I agree wholeheartedly with the GUEST,SteveT 19 Mar 14 - 10:07 AM post.

Something touched on there is the crucial difference between getting together to sing and listen and performing for an audience. It is the difference between, on the one hand, the clubs as they were, some as they still are, and "singarounds", and on the other hand concerts, festivals and recordings. A hundred-odd years ago there was surely a similar split between home-grown entertainment in homes, pubs and bothies and commercial entertainment in music halls.

Yes of course there is some interchange between those worlds, but there is an essential difference between commercial and DIY;
perhaps a more important difference even than the trad v. contemporary one.

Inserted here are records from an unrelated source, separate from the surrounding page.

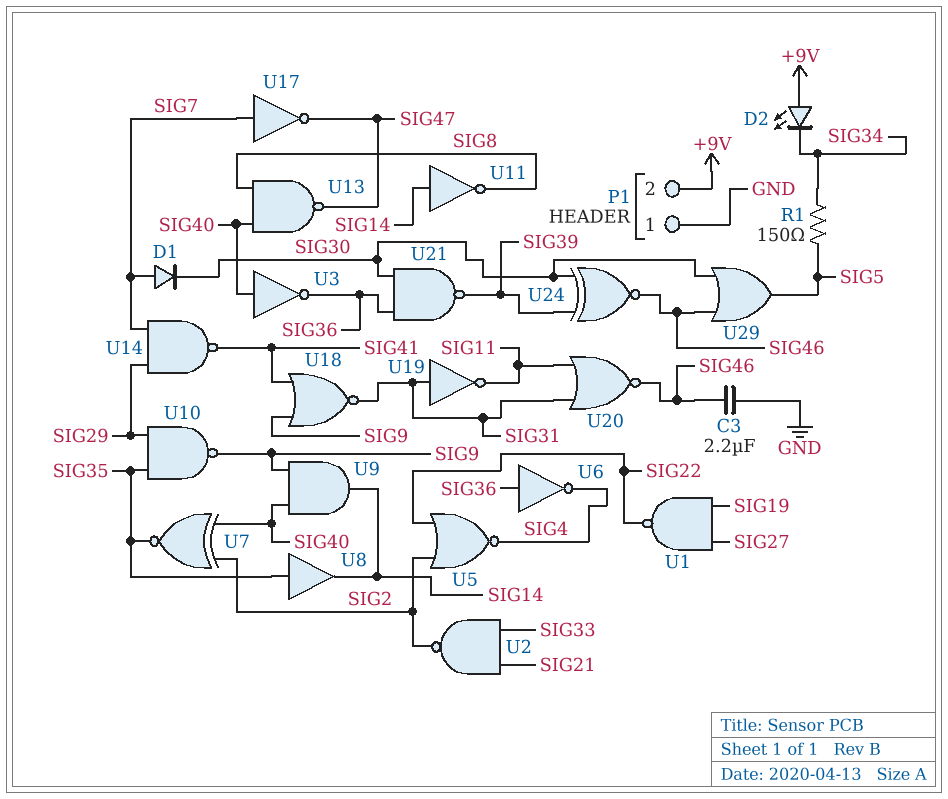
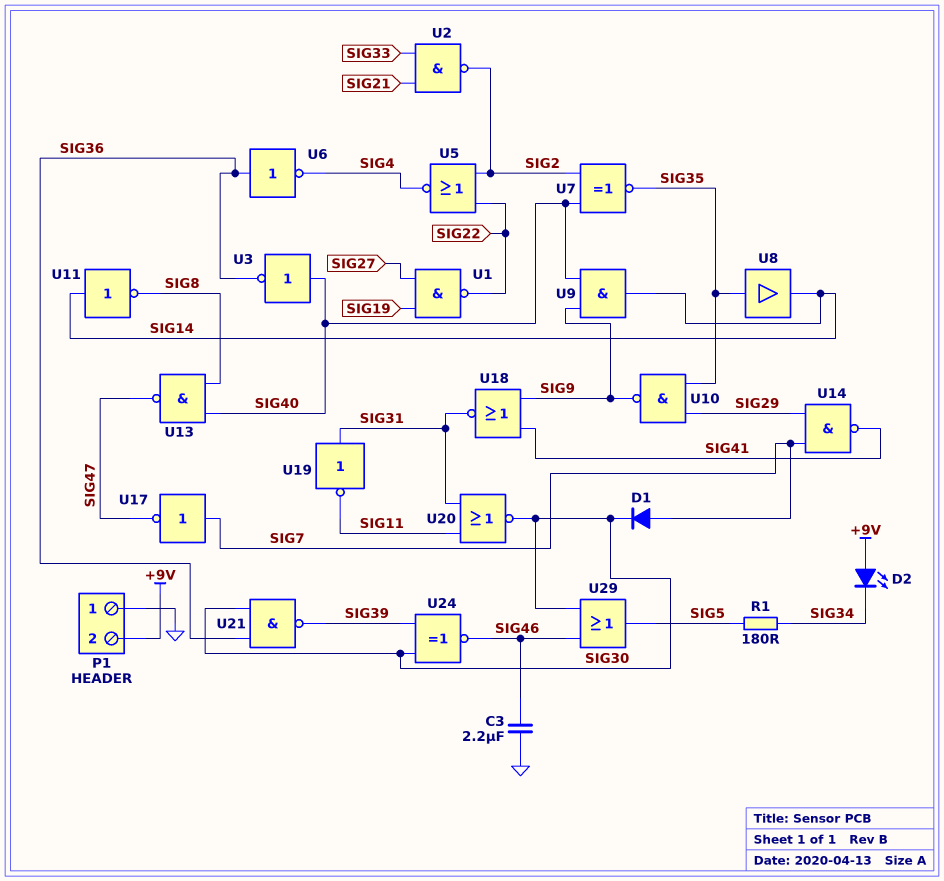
R1: 150 (SIG5, SIG34) -> 180 (SIG5, SIG34)
U20: NOR (in SIG11, in SIG31, out SIG46) -> NOR (in SIG11, in SIG31, out SIG30)

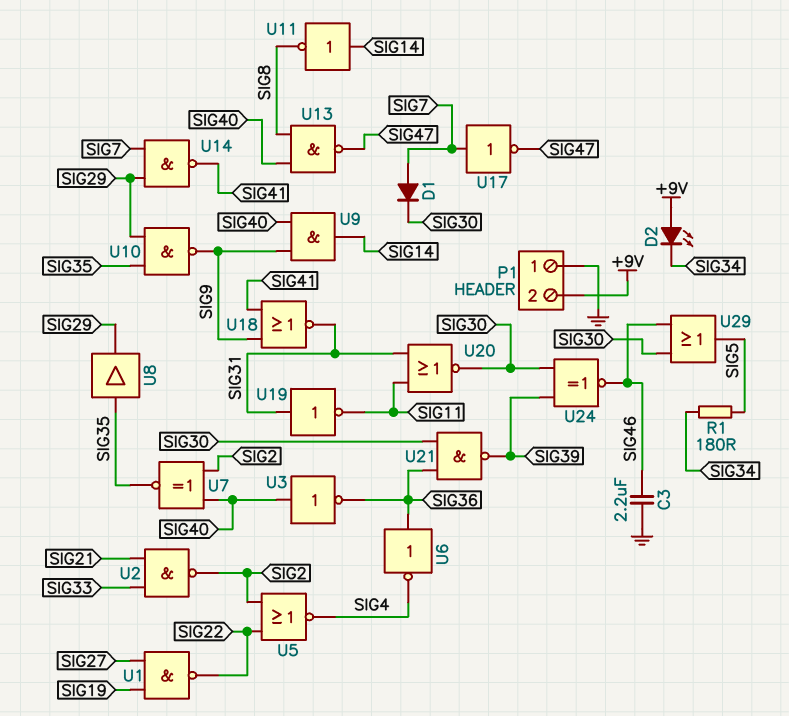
U8: buffer (in SIG35, out SIG14) -> buffer (in SIG35, out SIG29)

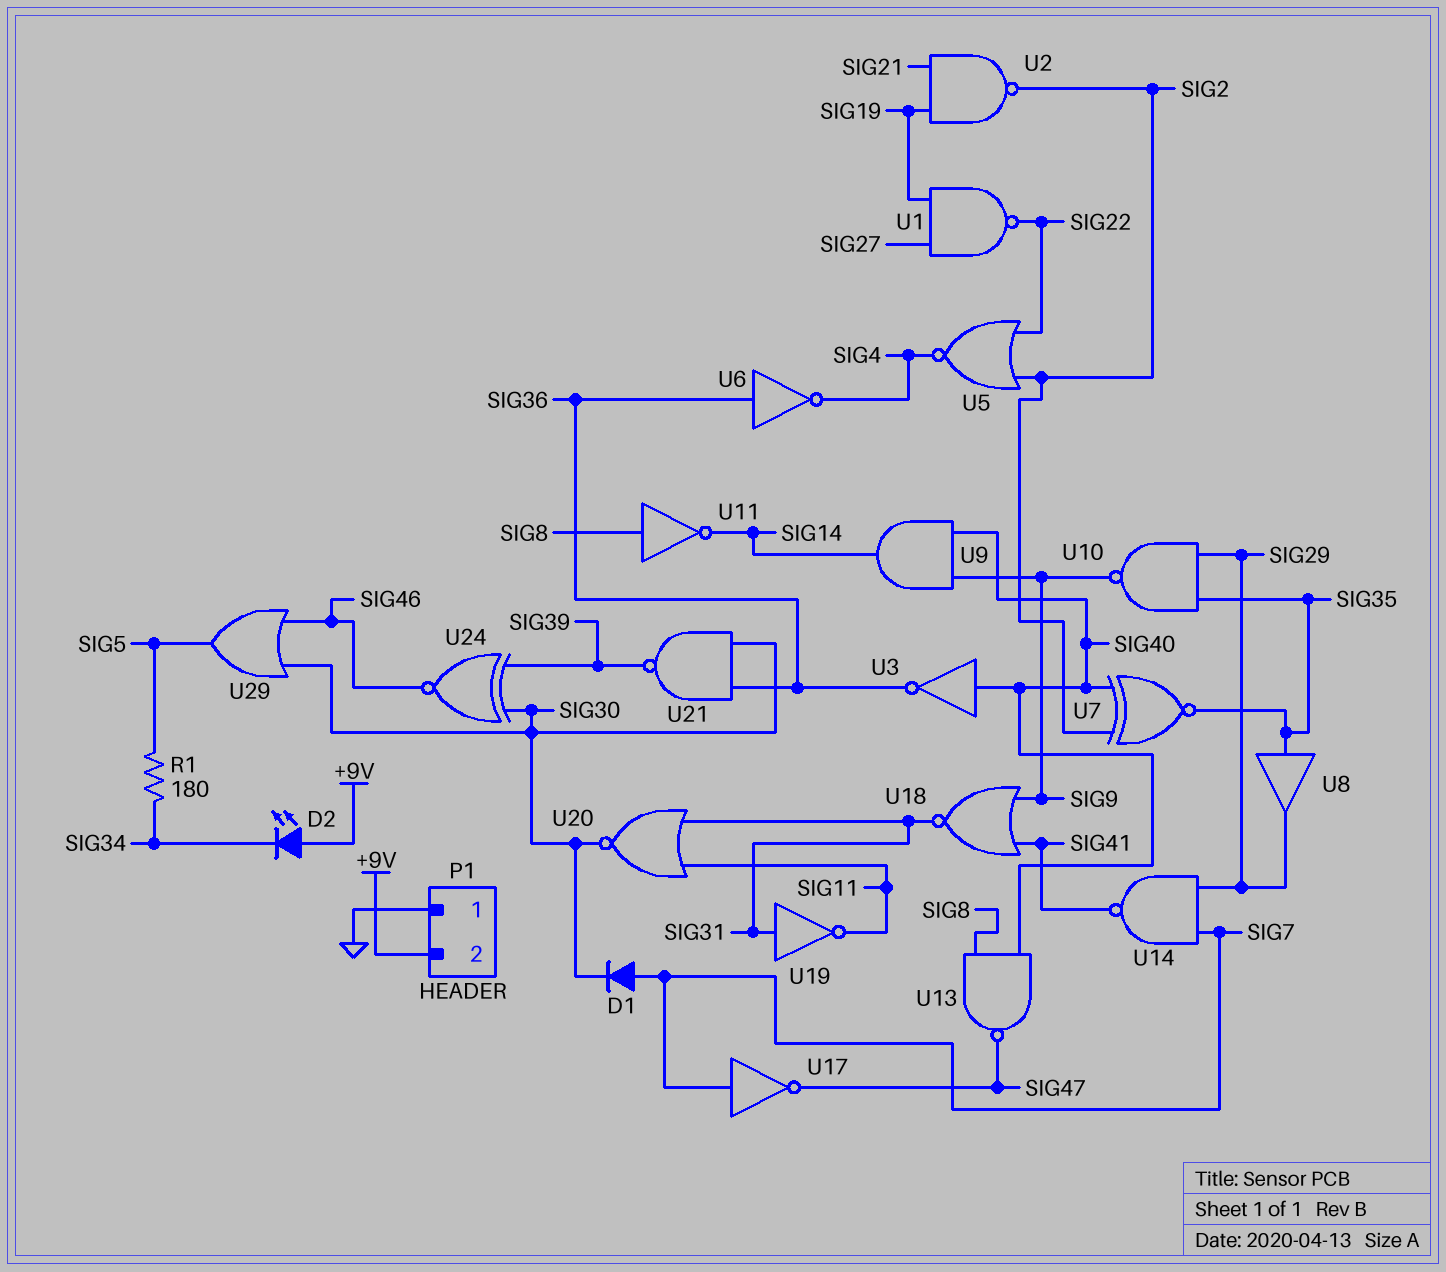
C3: 2.2uF (GND, SIG46) -> none
U2: NAND (in SIG21, in SIG33, out SIG2) -> NAND (in SIG19, in SIG21, out SIG2)
U11: NOT (in SIG14, out SIG8) -> NOT (in SIG8, out SIG14)

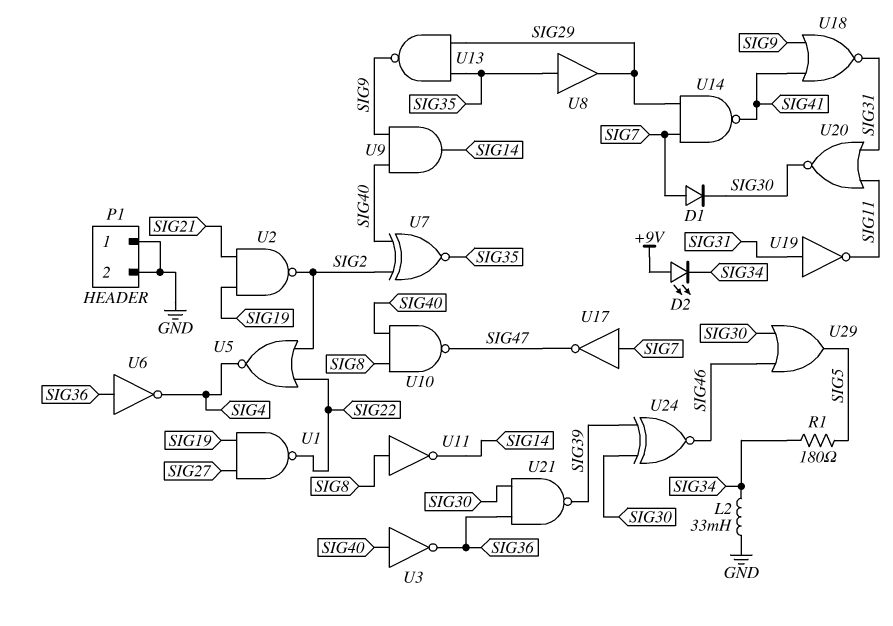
L2: none -> 33mH (GND, SIG34)
P1 pin 2: +9V -> GND
U10: NAND (in SIG29, in SIG35, out SIG9) -> NAND (in SIG8, in SIG40, out SIG47)
U13: NAND (in SIG8, in SIG40, out SIG47) -> NAND (in SIG29, in SIG35, out SIG9)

The commercial music "industry" (well named) moves on, churning out thousands of recordings in umpteen supposedly distinct genres which to me all sound equally dire, with percussion dominant and the time signature always 4/4.

Meanwhile some of us get on with singing and playing the stuff that we happen to like, in small gatherings or at home on our own. For some it may be exclusively "traditional". Most of us are happy to include modern songs that are more or less in the same mould (or perhaps I should say in one of the same moulds, there being big differences of character within the tradition). Other people play jazz, sing in choirs or whatever. Good luck to one and all.

Even at the height of the revival, folk music and song was a minority interest. Nowadays it's a smaller minority, with an aging demographic, but there ARE younger people involved, and they're not all going overboard with weird and wonderful cross-cultural stuff.

Time to stop rambling!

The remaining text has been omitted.